La tension continue à grimper et en fin d'année l'aménageur démarre des travaux aux abords immédiats de Darwin, avec la pose de barrières et de plots de béton "qui entravent les circulations, interdisent l'accès à certaines emprises et nuisent au bon fonctionnement des activités associatives et entrepreneuriales de Darwin" dénonce alors le Comité de pilotage des Darwiniens. La crispation est d'autant plus vive que BMA annonce ensuite son entrée à Darwin pour y démarrer les travaux sur la rue principale, ce qui va provoquer une mobilisation instantanée des Darwiniens.
Une nouvelle ère va-t-elle s'ouvrir pour les Darwiniens ?

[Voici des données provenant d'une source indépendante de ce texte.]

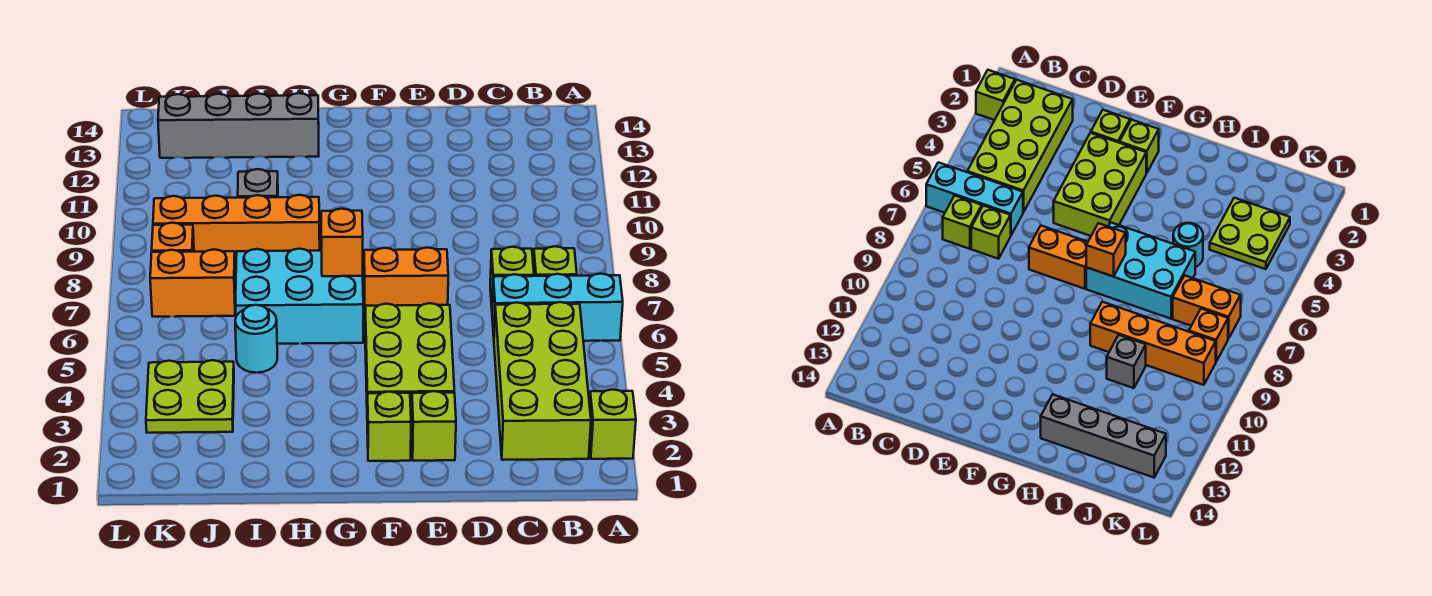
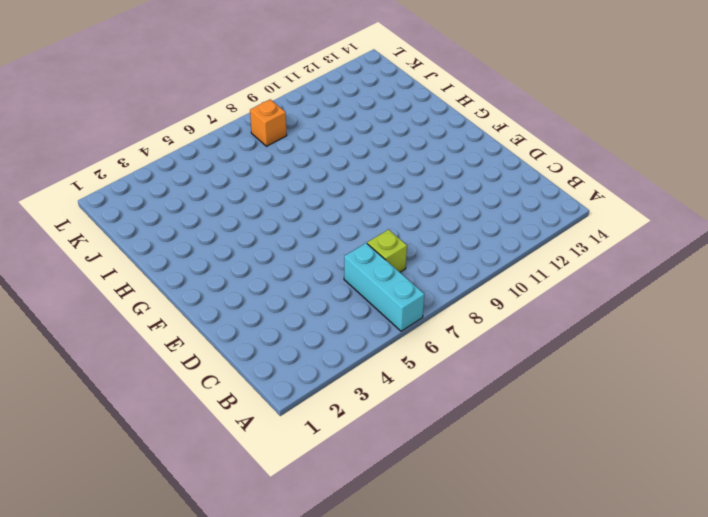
none -> lime brick A2 level 1
none -> lime brick B2:C5 level 1
none -> lime brick B7 level 1

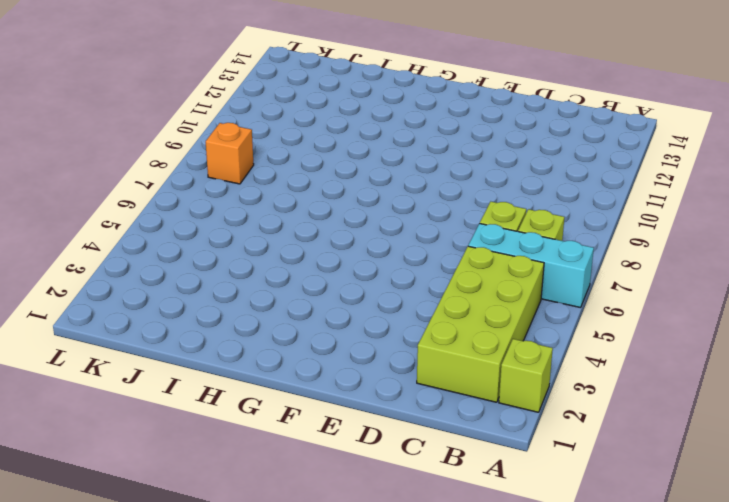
none -> lime brick E2 level 1
none -> lime brick E3:F5 level 1
none -> orange brick E7:F7 level 1

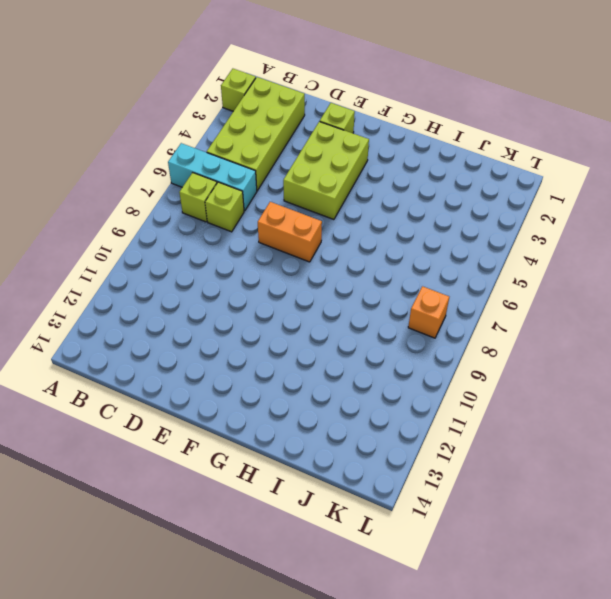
none -> lime brick F2 level 1
none -> cyan brick G6:I7 level 1
none -> orange brick H9:K9 level 1

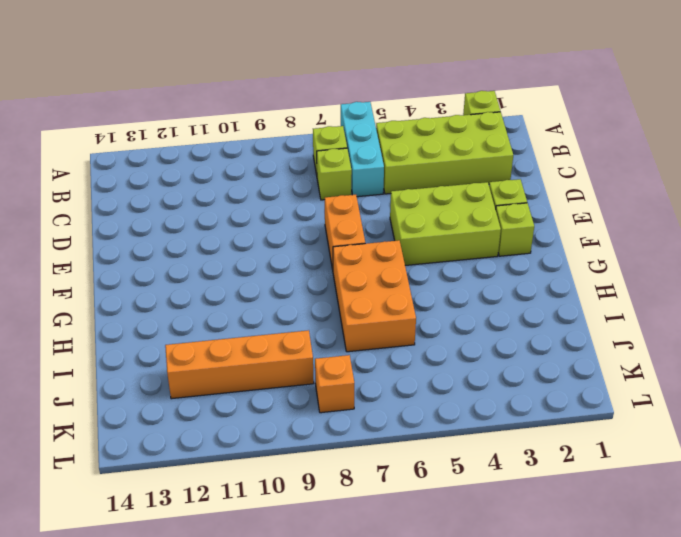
orange brick G6:I7 level 1 -> cyan brick G6:I7 level 1
orange brick J9:J12 level 1 -> orange brick H9:K9 level 1
none -> grey brick H13:K13 level 1
none -> cyan round brick I5 level 1
none -> grey brick I10 level 1

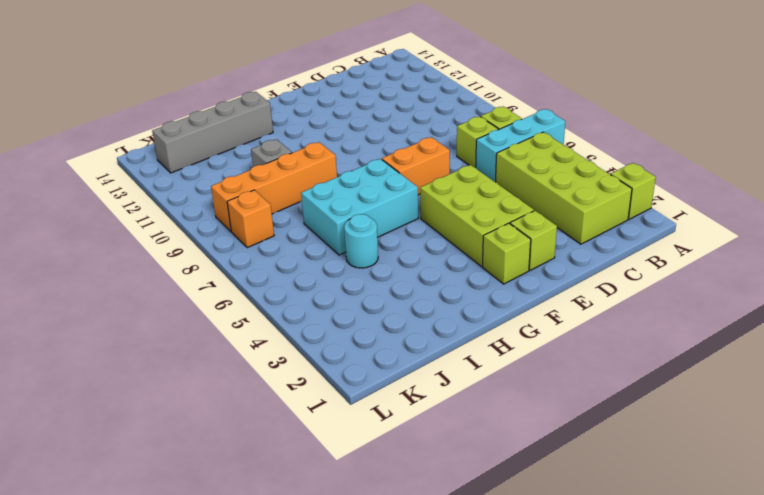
none -> lime plate J3:K4 level 1
none -> orange brick J7:K7 level 1
none -> orange brick G7 level 2

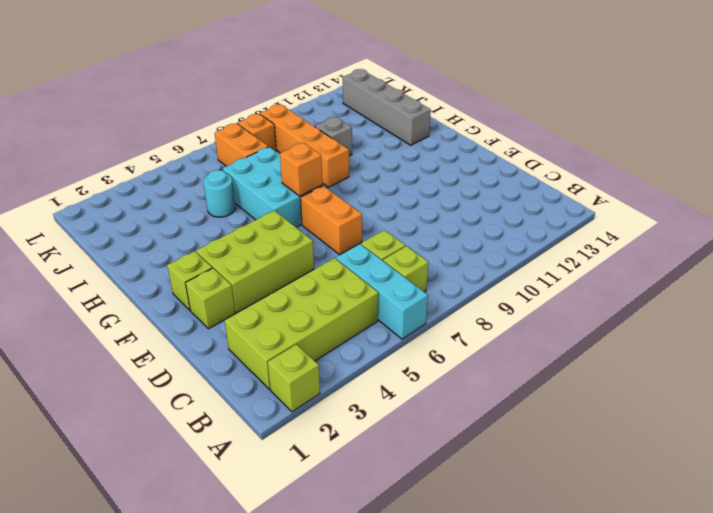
none -> lime plate J3:K4 level 1

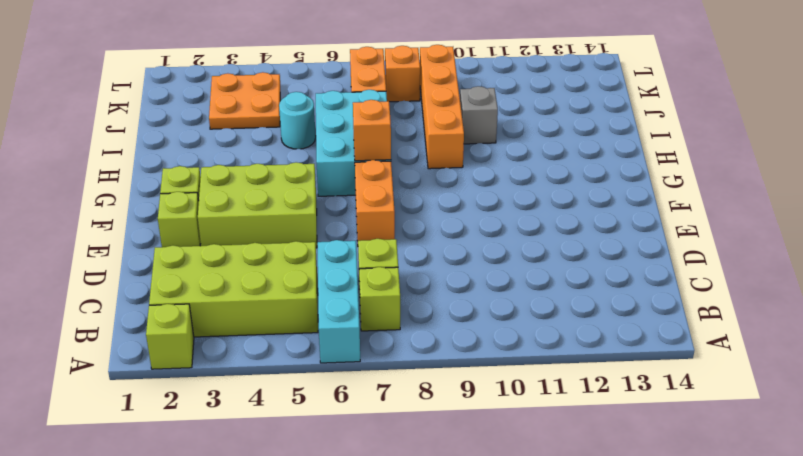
orange plate J3:K4 level 1 -> lime plate J3:K4 level 1
none -> grey brick H13:K13 level 1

Aujourd'hui, les Darwiniens aimeraient croire que les cartes ont été rebattues dans le bon sens mais ils sont dans l'expectative. Dernier mouvement notable dans leur périmètre immédiat Bernard Blanc, adjoint à l'urbanisme (sans étiquette) au maire de Bordeaux (EELV) Pierre Hurmic a dû démissionner, le 1er juillet, de la présidence de BMA. Ceci à la suite de l'intervention du chef de file de l'opposition LREM au palais Rohan, Thomas Cazenave, qui voyait dans cette présidence un risque de conflit d'intérêt. Puisque Bernard Blanc, élu à cette présidence en décembre dernier en remplacement du libraire bordelais Denis Mollat, qui représentait la CCI Bordeaux Gironde, aurait été susceptible d'instruire à la mairie les permis de construire déposés par Bordeaux Métropole Aménagement.
"Nous nous réjouissons de la nomination à la présidence de BMA de Marie-Claude Noël (conseillère municipale déléguée en charge de l'urbanisme réglementaire -ndlr)", souligne Philippe Barre.
Le dirigeant de BMA, Pascal Gérasimo, devrait quant à lui partir en septembre. Mais Philippe Barre a encore du mal à y croire. Dans tous les cas le patron du groupe Evolution devrait rencontrer le 15 juillet prochain les dirigeants de Bordeaux et Bordeaux Métropole : Alain Anziani (Bordeaux Métropole), Claudine Bichet et Pierre Hurmic.